Poseł oczekuje, że „opozycja, o której mówi się, że jest niezjednoczona i nie daje oporu PiS-owi, postarała się porozumieć się między podziałami”. Jak zaznaczył zjednoczenie opozycji może być trudne na szczeblu ogólnopolskim, ale łatwiejsze na terenie regionu.

Misiło poinformował, że z działaczami KOD-u prowadzone są niezobowiązujące rozmowy od pół roku. „Chcielibyśmy skonkretyzować nasze działania, gdyż jest później niż się wydaje. Wakacje za chwilę miną i zostanie nam rok do wyborów. Aby skutecznie móc zwyciężyć z PiS-em i jego sympatykami, trzeba profesjonalnie do tego się przygotować. Chcemy w tym okresie porozmawiać z KODem, PO, ale też z przedstawicielami PSL w powiatach, gdzie mamy swoje struktury” - zaznaczył poseł Nowoczesnej.

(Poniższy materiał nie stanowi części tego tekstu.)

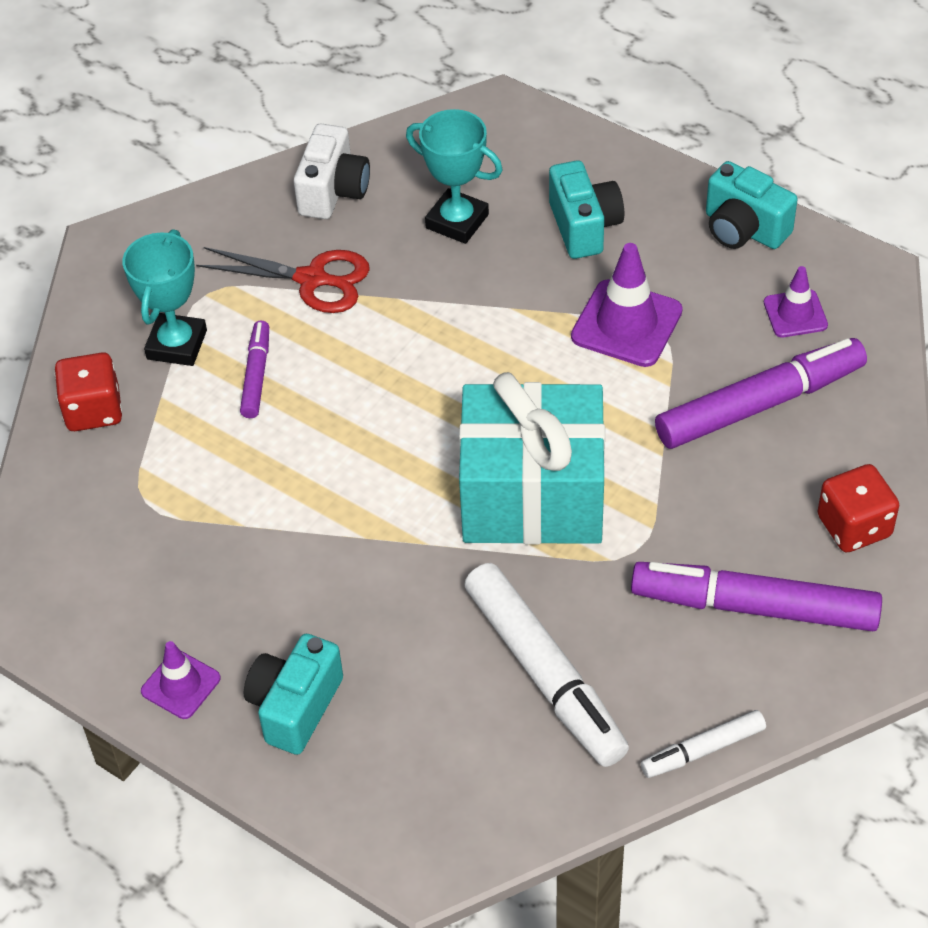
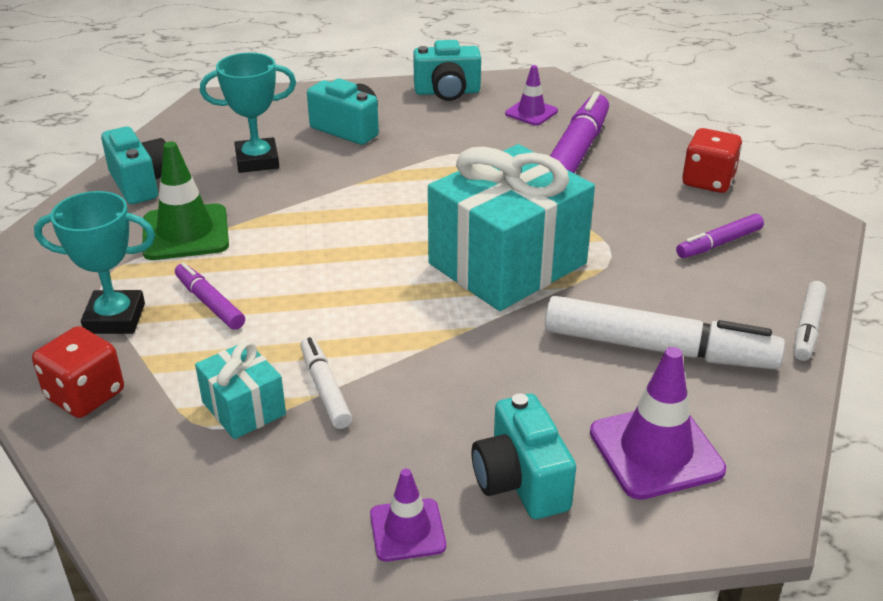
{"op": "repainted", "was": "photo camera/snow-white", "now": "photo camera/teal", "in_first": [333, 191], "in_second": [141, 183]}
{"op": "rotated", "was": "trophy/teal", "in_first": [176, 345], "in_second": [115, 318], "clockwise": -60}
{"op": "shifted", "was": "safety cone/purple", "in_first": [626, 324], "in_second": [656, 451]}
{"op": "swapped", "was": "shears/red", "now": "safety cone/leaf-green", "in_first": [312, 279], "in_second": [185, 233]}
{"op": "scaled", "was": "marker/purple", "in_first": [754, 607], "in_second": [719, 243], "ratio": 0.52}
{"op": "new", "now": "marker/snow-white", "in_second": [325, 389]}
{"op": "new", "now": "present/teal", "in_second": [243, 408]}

Misiło 19 czerwca br. zaproponował spotkanie przedstawicielom zachodniopomorskiej Platformy Obywatelskiej. „Nie zrażamy się tym, że nie dostaliśmy odpowiedzi. Nie traktujemy tego jako złej monety, być może PO przygotowywała się do swojego kongresu. Czekamy nadal na możliwość takiego spotkania” - zaznaczył. (PAP)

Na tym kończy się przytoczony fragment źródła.